Welcome! This is the git repository of the paper "Promoting further research and progress in drug response prediction data and models".
To run the workflow, please do the following:
First, install Snakemake if you haven't already. (The version we used is 7.8.5.) Then, you can set the configurations like the files to process, solvers to use, etc. in config.yaml.
After done configurating, you can run
snakemake --use-conda --cores <number of cores or 'all' (without quotation marks)>
for cross-validation.
(If the command snakemake is not recognized, you may need to activate your snakemake environment with conda activate snakemake.)
For questions regarding the data analysis from the discussion section or the data preprocessing, see the notebook data/examine_data.ipynb or data/preprocess_data.ipynb, respectively. How to download all data files is described in data/preprocess_data.ipynb. Some files can be found in this git repository, files that were too large and need to be downloaded manually are:
- data/CCLE_Data/OmicsSomaticMutations.csv
- data/CCLE_Data/OmicsCNGene.csv
- data/CCLE_Data/OmicsExpressionProteinCodingGenesTPMLogp1.csv
- data/Bulk_Cell_line_Genomic_Data/Cell_Model_Passports/MUT/mutations_all_20230202.csv
- data/Bulk_Cell_line_Genomic_Data/Cell_Model_Passports/CNV/cnv_20191101/cnv_gistic_20191101.csv
- data/Bulk_Cell_line_Genomic_Data/Cell_Model_Passports/GE/rnaseq_all_20220624/rnaseq_tpm_20220624.csv
- data/GDSC_Genetic_Features/PANCANCER_Genetic_features_GDSC2.csv
- DepMap_Data/TGSA_Data/protein.links.detailed.v11.0.txt (not described in data/preprocess_data.ipynb, but see line 70 in scripts/functions.py)

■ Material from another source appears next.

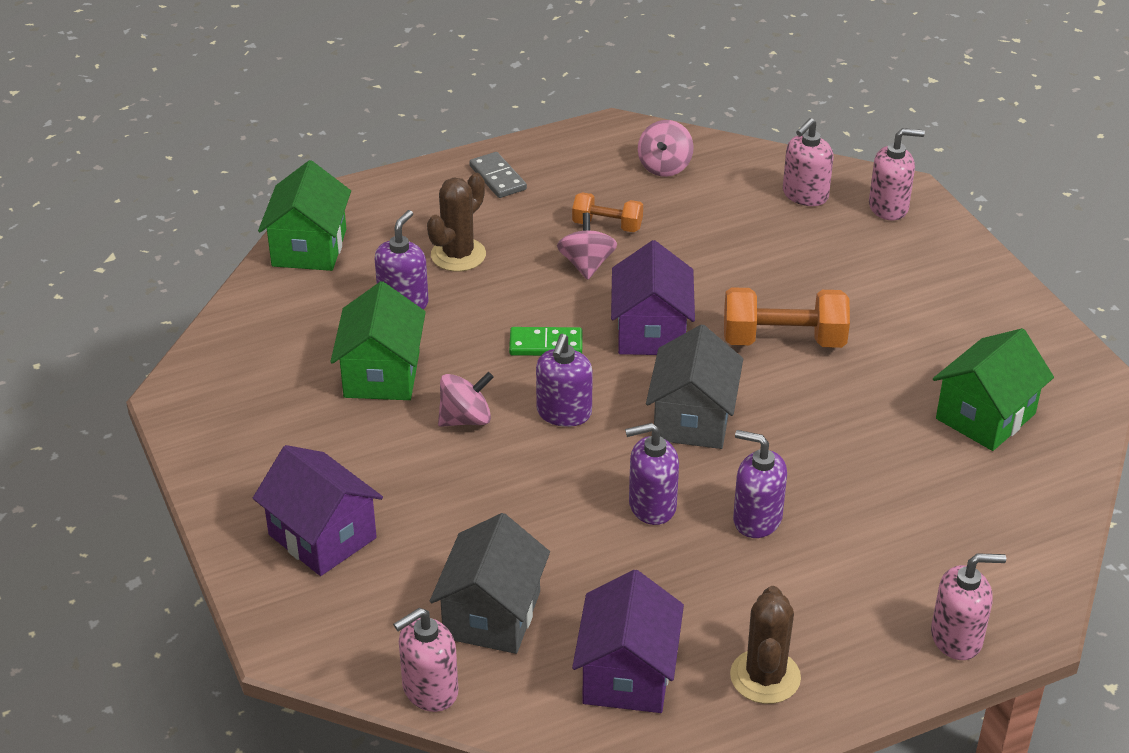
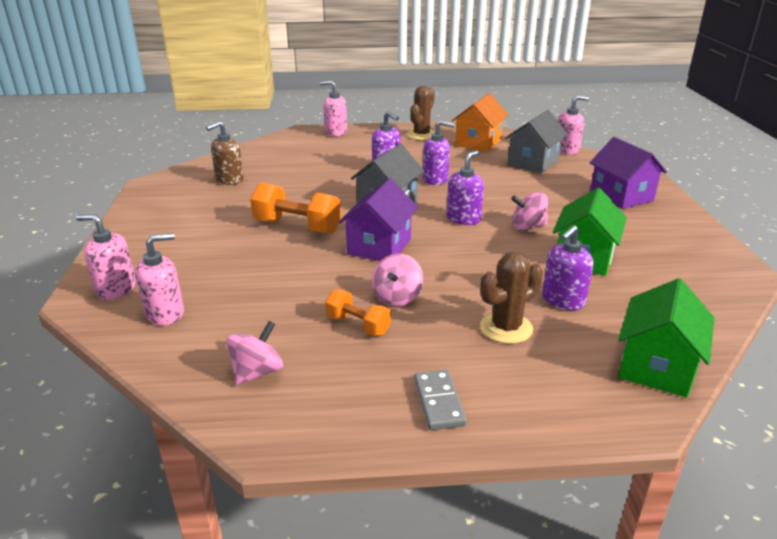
camera: 160 degrees left, 10 degrees down
(546, 344) = (458, 253): green domino -> none
(627, 674) = (478, 142): purple house -> orange house
(985, 416) = (229, 180): green house -> brown soap dispenser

For questions regarding running the five repetitions mentioned in the end of the results section, see scripts/repetitions_evaluation.py.
For questions regarding obtaining the same figures as in the paper containing the results for each separate kind of data, (e.g., applying MMLP on gene expression data only and plotting it in the figure as MMLPexp), see for example scripts/MMLPexp.py.
The x-axis labels in the paper with the sub- and superscripts were modified using Inkscape.